For people with skin in the game (read: all of us) -- it pays to be students of history. There is a rich tapestry of prior art available for us to study that can help us define the appropriate relationship between the public, with the government as our agent, and aggregations of capital as expressed through crypto. In particular I recommend reading about the early federal efforts to safeguard the public interest from rampant capitalistic excesses in the form of the Interstate Commerce Act of 1887, and its immediate fruits (the Sherman Act, etc).
Those efforts were largely focused on antitrust regulation, which is a different problem than the sorts of blue-sky securities problems that are more common in today's crypto space. But the reason I'm recommending reading about the earlier antitrust stuff, as opposed to the securities regulations that began to emerge a few decades later (which is more superficially topical), is that it marked the beginning of a phase transition in how the American public viewed the relationship between government and business. I think we're in the early part of another such phase transition today. Without the antitrust regulations that preceded them, subsequent securities regulations would likely have had a much steeper hill to climb in the court of public opinion.
Obviously we aren't going to be able to just copy+paste yesterday's regulations onto every newly emerging trend. But I think we can definitely draw lessons from how earlier types of regulations emerged and the ways that the government's relationship with capital interests was adjusted over time.
There were also downsides to the new regulations (like the coopting of the definition of "trust" to include unions as a means of curtailing the power of labor). Those are valuable lessons, too.
I say this as someone who is relatively pessimistic about the value that these new crypto constructs are going to be able to provide over the long term, but I'd make the same argument to crypto optimists, as well.
Apologies to the non-US folks; other countries have their own regulatory histories, some of which were well ahead of the times compared to America. But I'm less familiar with those.
These kinds of recommendations and thoughts are extremely important moving forward. I do not believe the agency of government will be able to keep up with the speed of progress and it will become increasingly important for us to take lessons learned throughout history and apply them at an individual level. I'm very biased towards crypto as I see the increasing failures of government action leading to massive wealth inequality. If you have any specific resources you'd recommend on reading up on the commerce clause I'd be interested in reading up on them. My bias is unlikely to reveal anything favorable of the for that act, as I'm already quite averse to the overreach the government has taken with that policy used as its launching point.

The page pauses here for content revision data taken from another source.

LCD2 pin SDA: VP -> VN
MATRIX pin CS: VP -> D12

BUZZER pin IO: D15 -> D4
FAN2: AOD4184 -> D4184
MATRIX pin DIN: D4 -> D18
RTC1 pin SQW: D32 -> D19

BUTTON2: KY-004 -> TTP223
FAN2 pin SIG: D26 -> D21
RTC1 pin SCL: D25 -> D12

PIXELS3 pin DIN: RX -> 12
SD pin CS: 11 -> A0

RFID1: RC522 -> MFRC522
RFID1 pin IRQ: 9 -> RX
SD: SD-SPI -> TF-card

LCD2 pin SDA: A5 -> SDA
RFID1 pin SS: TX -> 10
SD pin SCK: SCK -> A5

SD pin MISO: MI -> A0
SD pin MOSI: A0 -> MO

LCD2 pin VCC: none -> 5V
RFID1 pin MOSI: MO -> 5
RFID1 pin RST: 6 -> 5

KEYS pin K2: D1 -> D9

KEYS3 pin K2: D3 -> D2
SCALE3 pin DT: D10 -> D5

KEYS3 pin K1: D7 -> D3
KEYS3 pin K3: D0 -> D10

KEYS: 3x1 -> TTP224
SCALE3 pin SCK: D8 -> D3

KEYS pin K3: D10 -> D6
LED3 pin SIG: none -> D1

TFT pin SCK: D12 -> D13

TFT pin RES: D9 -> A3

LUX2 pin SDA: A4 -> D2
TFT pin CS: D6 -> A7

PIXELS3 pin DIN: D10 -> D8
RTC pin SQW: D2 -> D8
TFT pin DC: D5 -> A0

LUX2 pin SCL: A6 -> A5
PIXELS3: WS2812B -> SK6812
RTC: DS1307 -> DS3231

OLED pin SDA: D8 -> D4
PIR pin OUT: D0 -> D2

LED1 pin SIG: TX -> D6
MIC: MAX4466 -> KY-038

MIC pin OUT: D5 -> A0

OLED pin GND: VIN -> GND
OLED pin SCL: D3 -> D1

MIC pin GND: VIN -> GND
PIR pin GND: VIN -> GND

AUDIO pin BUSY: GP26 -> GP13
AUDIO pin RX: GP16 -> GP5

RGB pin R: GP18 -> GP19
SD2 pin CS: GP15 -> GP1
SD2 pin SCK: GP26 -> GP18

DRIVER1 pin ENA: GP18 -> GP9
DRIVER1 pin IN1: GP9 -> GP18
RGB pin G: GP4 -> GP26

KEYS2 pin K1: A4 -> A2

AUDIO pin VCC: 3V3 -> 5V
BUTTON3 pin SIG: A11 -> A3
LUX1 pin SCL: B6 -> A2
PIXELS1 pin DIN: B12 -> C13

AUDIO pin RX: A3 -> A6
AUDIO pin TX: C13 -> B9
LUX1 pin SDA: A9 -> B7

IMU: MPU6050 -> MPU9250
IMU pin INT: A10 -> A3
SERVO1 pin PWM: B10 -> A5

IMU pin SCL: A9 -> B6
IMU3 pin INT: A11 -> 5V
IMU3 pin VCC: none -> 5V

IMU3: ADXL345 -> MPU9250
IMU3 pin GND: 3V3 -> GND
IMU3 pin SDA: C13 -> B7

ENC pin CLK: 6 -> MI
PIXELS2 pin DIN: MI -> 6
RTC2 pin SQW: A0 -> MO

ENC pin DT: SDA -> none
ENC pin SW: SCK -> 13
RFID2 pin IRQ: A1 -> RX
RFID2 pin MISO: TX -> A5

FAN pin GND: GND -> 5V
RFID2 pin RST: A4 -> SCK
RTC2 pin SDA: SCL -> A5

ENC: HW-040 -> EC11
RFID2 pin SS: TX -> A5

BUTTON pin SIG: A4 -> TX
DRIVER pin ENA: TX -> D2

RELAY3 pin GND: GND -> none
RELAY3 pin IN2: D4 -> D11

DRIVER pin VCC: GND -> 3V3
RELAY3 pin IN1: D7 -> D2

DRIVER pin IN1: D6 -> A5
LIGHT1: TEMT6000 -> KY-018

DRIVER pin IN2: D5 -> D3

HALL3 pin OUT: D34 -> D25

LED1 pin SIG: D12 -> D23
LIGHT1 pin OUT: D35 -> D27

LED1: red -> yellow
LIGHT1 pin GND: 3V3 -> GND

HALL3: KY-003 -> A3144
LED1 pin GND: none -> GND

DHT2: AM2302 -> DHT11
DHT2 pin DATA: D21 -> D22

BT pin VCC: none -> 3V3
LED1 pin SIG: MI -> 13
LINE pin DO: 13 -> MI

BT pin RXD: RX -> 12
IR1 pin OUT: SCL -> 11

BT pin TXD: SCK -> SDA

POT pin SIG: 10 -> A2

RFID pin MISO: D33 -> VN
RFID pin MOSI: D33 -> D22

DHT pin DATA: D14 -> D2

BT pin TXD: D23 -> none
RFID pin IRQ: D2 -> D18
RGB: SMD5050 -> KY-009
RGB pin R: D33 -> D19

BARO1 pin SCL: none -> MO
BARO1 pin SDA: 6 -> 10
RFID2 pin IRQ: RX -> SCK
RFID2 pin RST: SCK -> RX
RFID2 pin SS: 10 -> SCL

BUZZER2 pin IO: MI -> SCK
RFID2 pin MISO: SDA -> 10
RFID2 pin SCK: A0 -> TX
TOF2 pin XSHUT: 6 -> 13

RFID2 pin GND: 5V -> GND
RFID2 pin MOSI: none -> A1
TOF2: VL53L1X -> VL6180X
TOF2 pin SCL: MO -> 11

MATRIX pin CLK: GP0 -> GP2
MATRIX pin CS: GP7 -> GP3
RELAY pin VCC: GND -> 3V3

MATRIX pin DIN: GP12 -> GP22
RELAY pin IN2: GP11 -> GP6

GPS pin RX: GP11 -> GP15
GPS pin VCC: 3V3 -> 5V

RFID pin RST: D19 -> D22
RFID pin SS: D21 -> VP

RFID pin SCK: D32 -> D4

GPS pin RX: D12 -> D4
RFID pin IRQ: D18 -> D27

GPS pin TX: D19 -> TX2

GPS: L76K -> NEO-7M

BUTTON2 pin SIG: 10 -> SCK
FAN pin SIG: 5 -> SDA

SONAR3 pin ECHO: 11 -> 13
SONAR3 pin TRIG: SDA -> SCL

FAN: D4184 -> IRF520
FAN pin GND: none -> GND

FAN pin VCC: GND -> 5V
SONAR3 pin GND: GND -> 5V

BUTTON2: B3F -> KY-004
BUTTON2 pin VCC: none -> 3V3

Wealth inequality is traditionally exacerbated by lack of government regulation. Further, I don't actually see cryptocurrencies actively trying to attack the problem of wealth inequality. Rather, they are staunch proponents of free markets which, left unchecked, result in massive wealth inequality.
None of these "cryptocurrencies" address inequality. One can draw parallels between generational wealth in our present system, and the wealth of early adopters in both proof-of-work and proof-of-stake systems. If anything, the attraction seems to be gambling on getting in early in hopes of profiting from these flaws.
Except that massive swaths of people disenfranchised by the conventional systems of economics are also shut out of crypto by its byzantine entry requirements. Yes, people with massive amounts of disposable income interested in trading but with no ability to competitively trade against private firms can find a home in crypto, sure. That has nothing to do with the wealth inequality faced by someone who, say, has to work six days a week at minimum wage to support a family and doesn't have the time or energy to figure out how to benefit from this stuff.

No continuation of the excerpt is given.